The team and traction

QuantZero is a solo-founder company headquartered in La Jolla, California, and the founder has been actively working through LvlUp's bootcamp track on investor updates and fundraising outreach [LvlUp]. The company is listed as pre-seed with funding undisclosed. The accelerator participation is the clearest signal of momentum on the public record: LvlUp's bootcamps are designed specifically to get founders into a fundable shape, and QuantZero has gone through more than one.

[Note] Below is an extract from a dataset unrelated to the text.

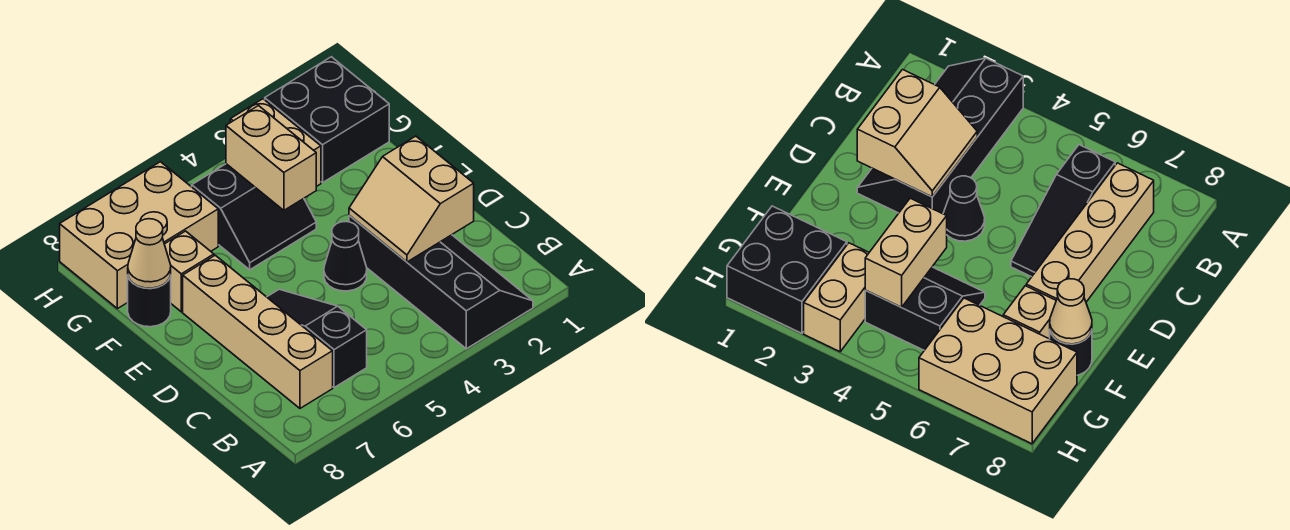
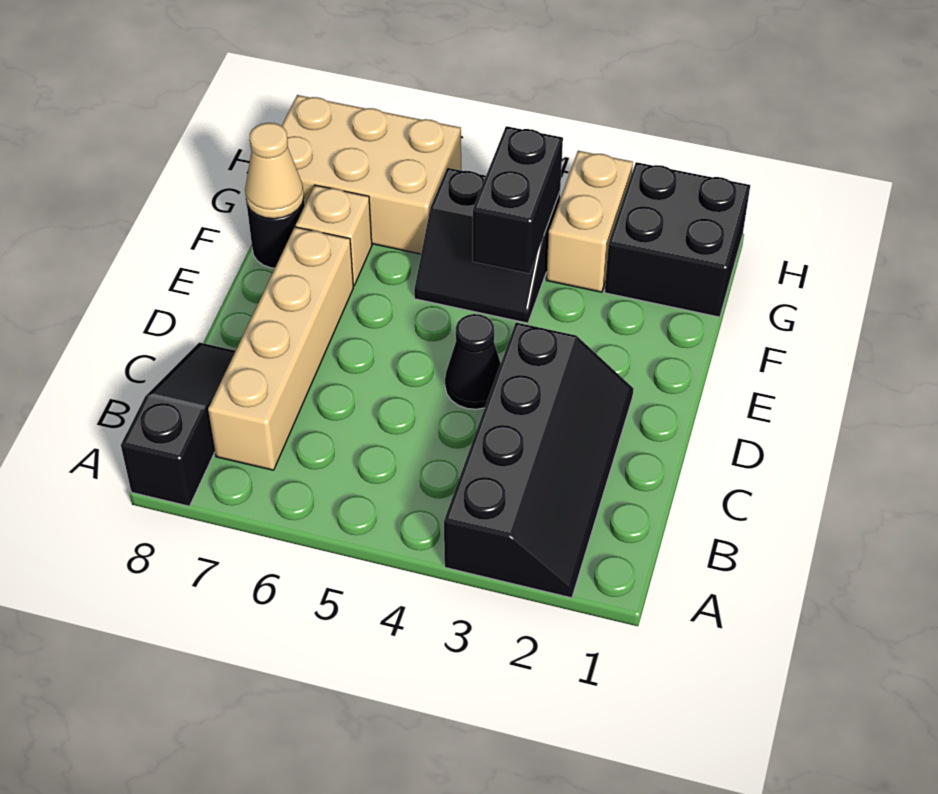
black slope B6:D6 level 1 top B -> black slope A8:C8 level 1 top A
tan slope C2:D3 level 2 top 2 -> none
tan brick F4:G4 level 2 -> black brick F4:G4 level 2

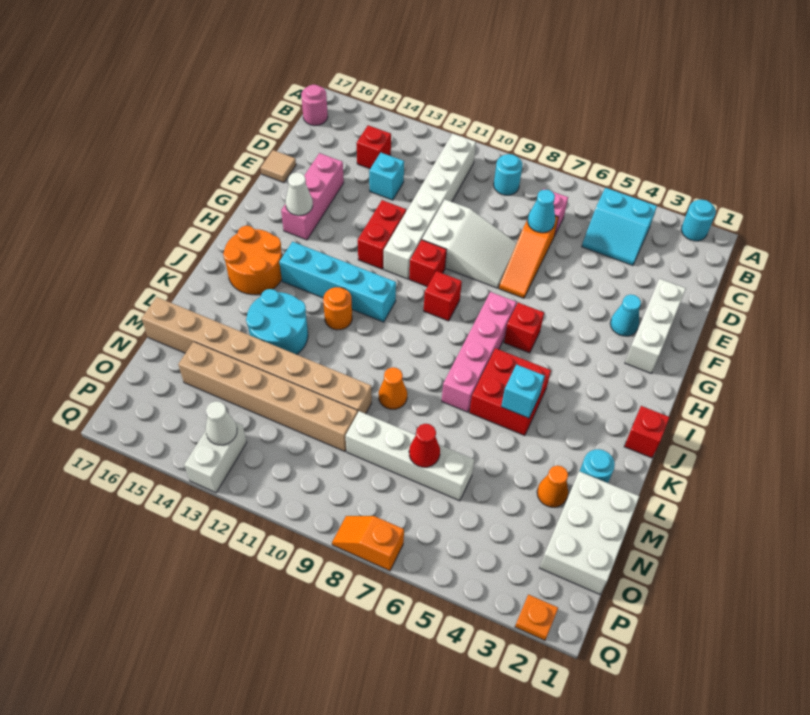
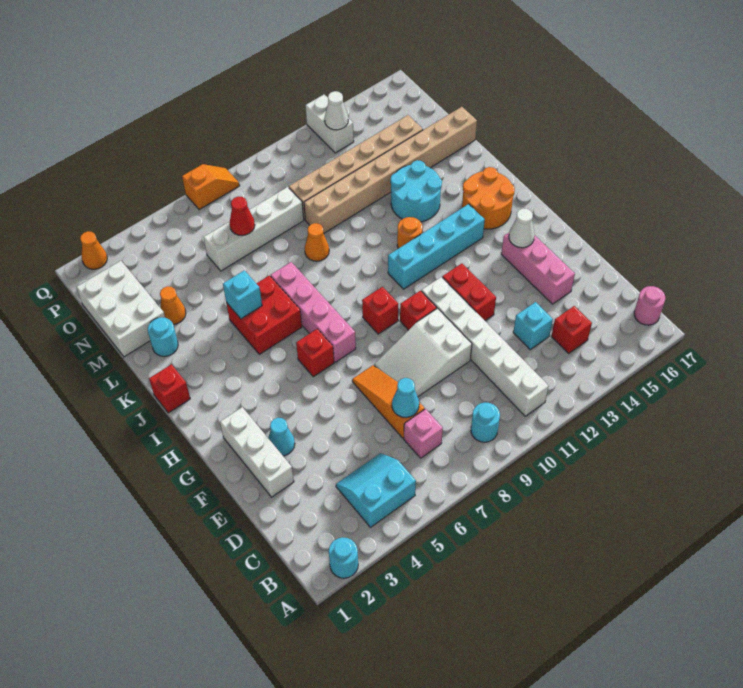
tan tile E17 level 1 -> none
orange plate Q2 level 1 -> orange cone Q2 level 1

What bears say, what bulls answer

The most credible bear case is competitive density. The security analytics category is crowded with well-funded incumbents and a long tail of managed service providers who would happily sell the same buyer a human analyst instead of a no-code tool. A solo founder at the pre-seed stage is starting from a standing position against companies with thousands of engineers. The bull answer, and it is a real one, is that the mid-market segment QuantZero is targeting has been chronically underserved by exactly those incumbents. Splunk does not want a $18,000-a-year customer. Microsoft Sentinel assumes the buyer already lives in Azure. There is genuine white space for a tool that treats the one-person security team as the primary user rather than an afterthought, and no-code is a defensible way to reach that user.

What to watch

The next twelve months are about three things. First, a priced round. QuantZero's funding is currently undisclosed, and a named pre-seed or seed lead would be the clearest external validation that the wedge is working. Second, named design partners. The company's site describes the product as an MVP [Quant Zero]; converting that into two or three referenceable mid-market customers would change the conversation materially. Third, a sharper product surface. "No-code security analytics" is a category description, not a product. The first feature that a buyer can describe to a peer in one sentence is the one that matters.

The company QuantZero has to beat, eventually, is Splunk: not on enterprise deployments, where that fight is already lost, but on the next thousand mid-market security teams who are quietly deciding they cannot afford the incumbent and are looking for something they can actually run themselves.